Coisas
-que eu não escrevi- de quando criança
“Maria,
você tá sempre buscando os caminhos mais fáceis”
Na
rua um homem tem um cigarro na mão, enquanto no meio da rua de
frente para o ponto faz sinal pro ônibus vir devagar e os movimentos
das suas mãos ao vento parece tentar indicar onde ele deve passar,
logo depois muito barulho e as latinhas que ele havia espalhado pelo
asfalto eram amassadas, vinha outro e a cena se repetia...
Quando
pequena acho que não tinha clara essa reflexão na minha cabeça,
mas se hoje eu pudesse elaborar uma resposta para tal acusação,
acho que colocaria a culpa em terceiros, como o homem das latinhas
que se apropria da cidade para realizar trabalho.
Tenho
todo dia uma fuga pra minha não apropriação. E talvez por isso eu
escute desde menina como um mantra “Maria, você é muito
lenta”. A minha lerdeza me salvou e hoje posso me encontrar
feliz, mas não sem angústias nos poemas do Manuel de Barros e nos
do Fernando Pessoa. A minha lerdeza não foi apropriada pela pressa
irracional.
A
minha repressão resultou em silêncios incompreensíveis, mas que
hoje tem mais significado de reflexão da fala do que de submissão.
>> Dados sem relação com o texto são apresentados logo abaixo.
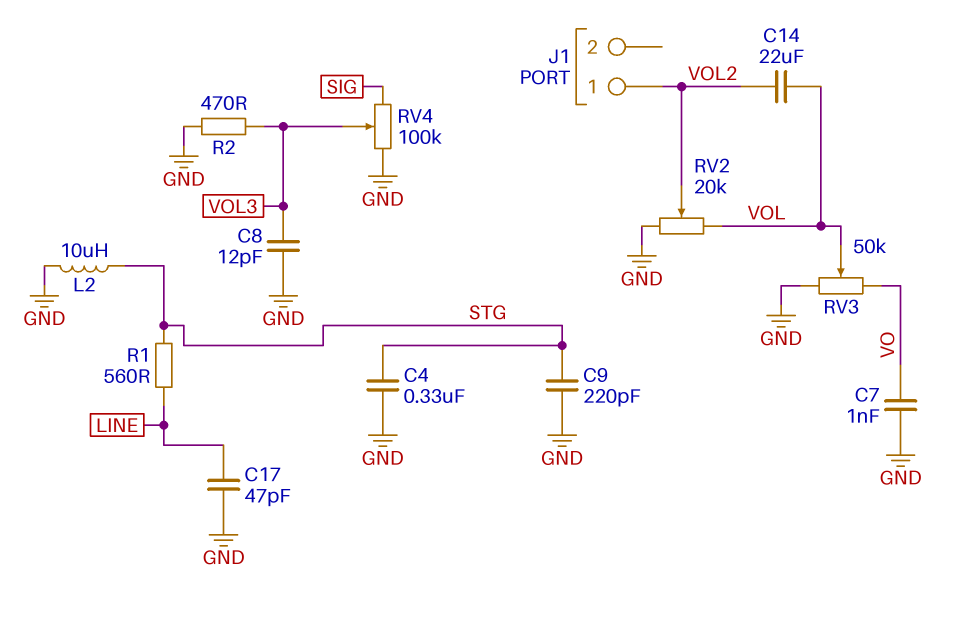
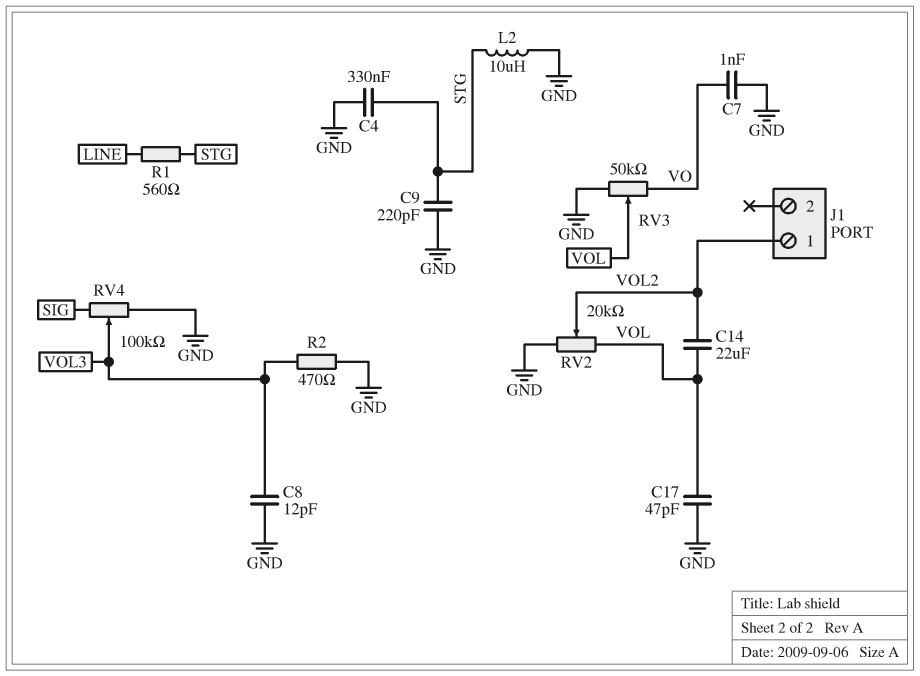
C17: 47pF (GND, LINE) -> 47pF (GND, VOL)

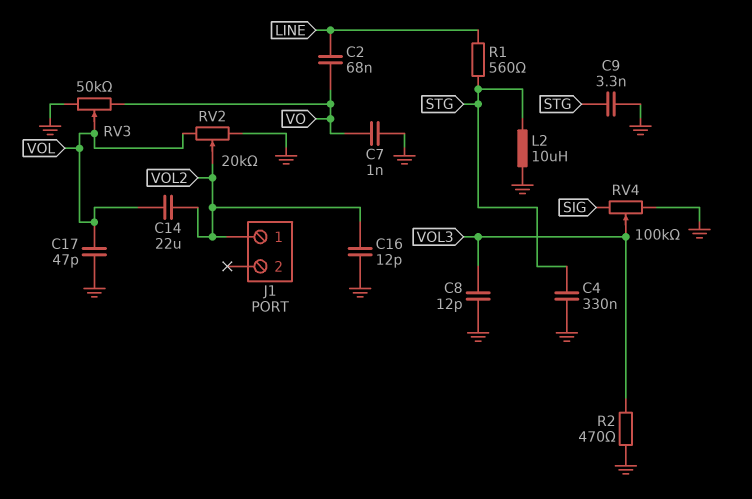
C2: none -> 68nF (LINE, VO)
C9: 220pF (GND, STG) -> 3.3nF (GND, STG)
C16: none -> 12pF (GND, VOL2)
Me ensina cotidianamente a repeitar tempo e silêncio do outro. Me
ensinou escuta e observação. E por explosões veladas, me grita
sobre o desejo de enlouquecer. “Essa aí tem boca e não fala
né?”. A repressão não se
apropriou das minhas formas de comunicação. O silêncio meu deu a escrita.
“Vive
com a cabeça na lua/ Só tem cabeça pra carregar piolho”.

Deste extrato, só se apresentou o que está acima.